Gov. Phil Murphy gets a failing grade on his state school aid proposal, say Sen. Jim Holzapfel and Assemblymen Greg McGuckin and John Catalano. Once again, Brick and Toms River school districts find themselves facing massive aid cuts while the governor’s funding formula favors a handful of urban districts.
Gov. Phil Murphy gets a failing grade on his state school aid proposal, say Sen. Jim Holzapfel and Assemblymen Greg McGuckin and John Catalano. (Flickr)
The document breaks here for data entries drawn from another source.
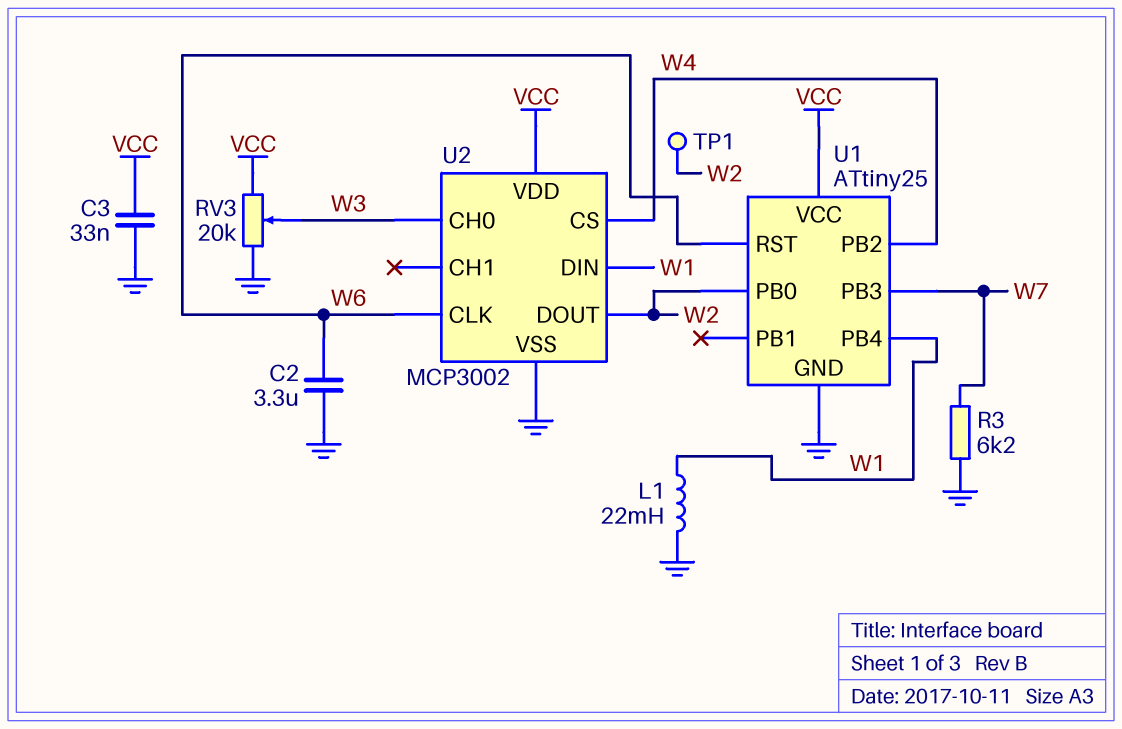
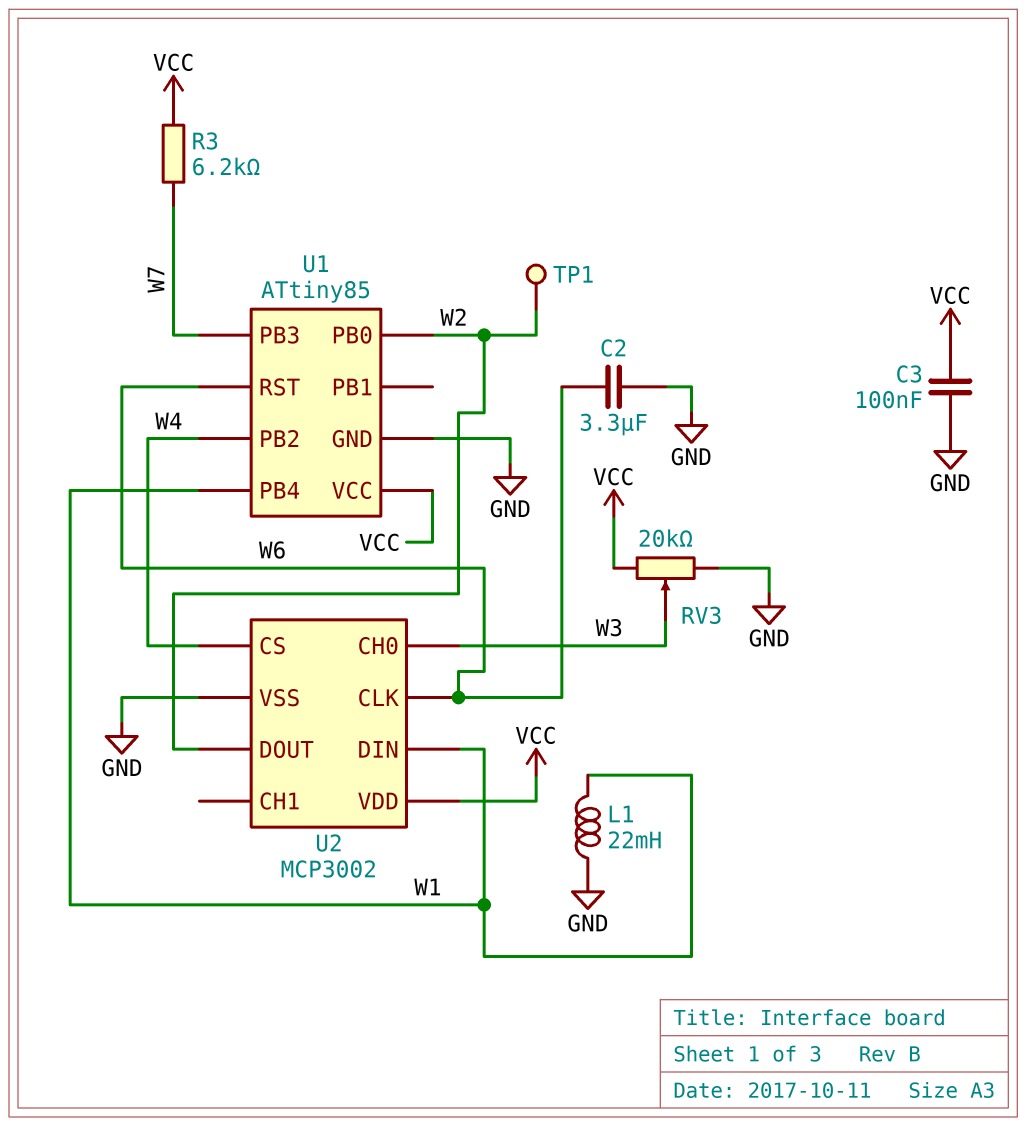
C3: 33nF (GND, VCC) -> 100nF (GND, VCC)
R3: 6.2k (GND, W7) -> 6.2k (VCC, W7)
U1: ATtiny25 -> ATtiny85

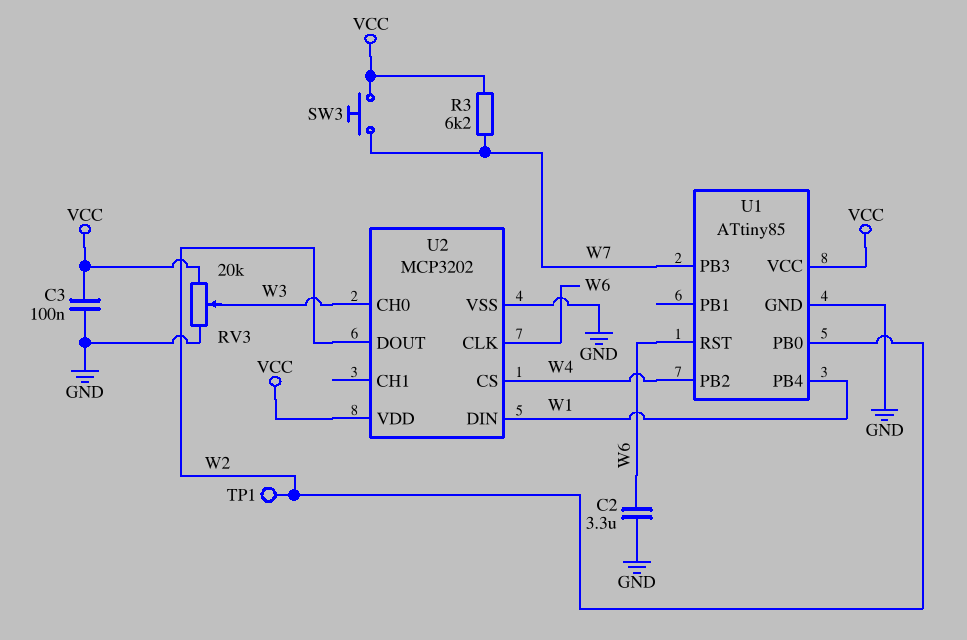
L1: 22mH (GND, W1) -> none
SW3: none -> button (VCC, W7)
U2: MCP3002 -> MCP3202

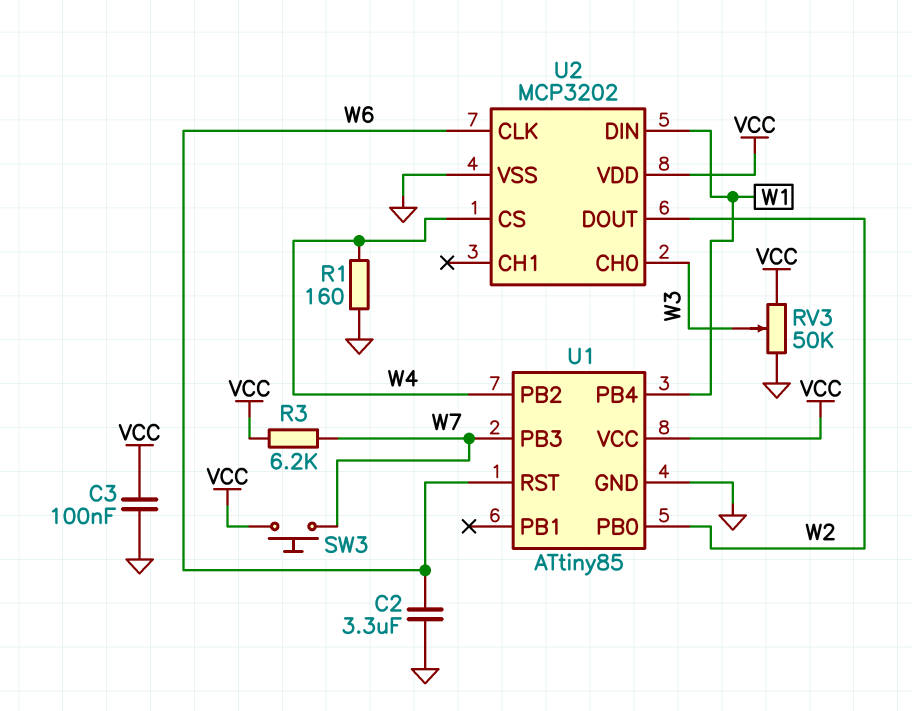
R1: none -> 160 (GND, W4)
RV3: 20k (GND, VCC, wiper W3) -> 50k (GND, VCC, wiper W3)
TP1: test point (W2) -> none

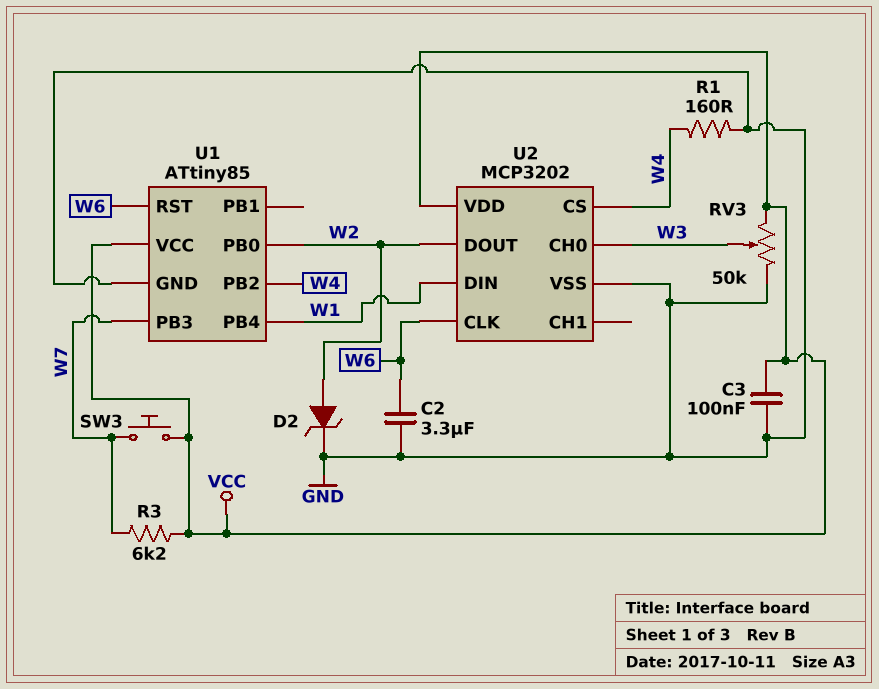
D2: none -> zener (A W2, K GND)

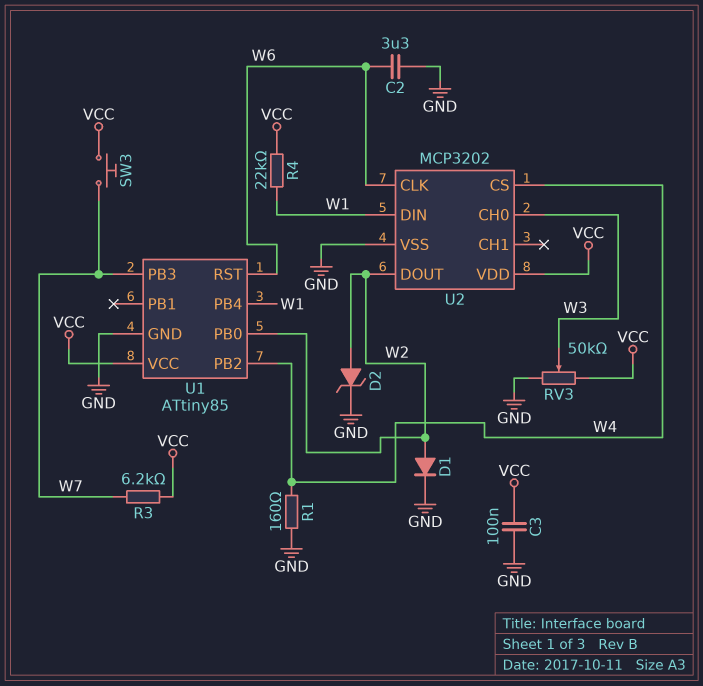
D1: none -> diode (A W2, K GND)
R4: none -> 22k (VCC, W1)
“Governor Murphy’s proposal allocates nearly half the new state aid to 11 cities, while slashing $185 million in aid to nearly 200 suburban districts, including two of the largest in my district,” Holzapfel (R-Ocean) said. “That’s unconscionable when we are not only facing a school staffing shortage, but trying to give our students some sense of normalcy coming out of Murphy’s masking and lockdown orders.”
The governor, joined by Acting Education Commissioner Angelica Allen-McMillan, announced his $19.2 billion school aid package at the James Monroe Elementary School in Edison today, which will help fund climate change indoctrination and preschool expansion. Edison schools saw an increase of $11.8 million in its state aid.
Meanwhile, over the last three budget cycles, more than $32 million in state aid to Brick and Toms River has been cut.
The 12 schools and 8,500 students in Brick Township public schools will have their state aid slashed $4.7 million, down to $17.2 million. The total district budget last year was $160 million.
The Toms River Regional School District—comprising 18 schools that serve about 15,000 students, the largest suburban school district in the state—will have its state aid slashed by $4.3 million, down to $45.4 million. The total district budget last year was $247 million.
The median household income in Toms River hovers around $79,000. Compare that to Fair Lawn, with a median household income exceeding $123,000. Yet, McGuckin points out, that district saw a 43.3% increase in its state aid.
“The governor said he is committed to providing all New Jersey students a world-class education. He needs some schooling on what ‘all’ means, because his proposal hurts our students,” McGuckin (R-Ocean) said. “The argument has been, districts like Brick and Toms River were overfunded for years. Is it fair and equitable that our schools and other suburban districts have to cut staff and programs, and increase classroom sizes, which negatively impacts student outcomes?”
Back in 2018, the legislature passed S2 in an attempt to give more aid to historically underfunded districts while over a seven-year period, starting in 2019, phasing out some aid to so-called overfunded districts. Murphy’s FY23 budget includes $20 million in stabilization aid for districts facing cuts.
Brick and Toms River schools, joined by four other districts, sued the New Jersey Department of Education and its records clerk for records on how the school funding formula is calculated for the state’s 600 school districts. The state refused to release that information, citing its proprietary nature. However, a Superior Court judge in January ordered those redacted records be turned over to the schools.
“It’s no wonder this administration wants to keep their formula a secret. This funding formula creates a situation of haves and have-nots in our public schools,” Catalano (R-Ocean) said. “We have two more years of aid cuts under S2, which districts like Brick and Toms River simply cannot endure. The governor must work with the legislature to ensure all schools have more-than-adequate funding.”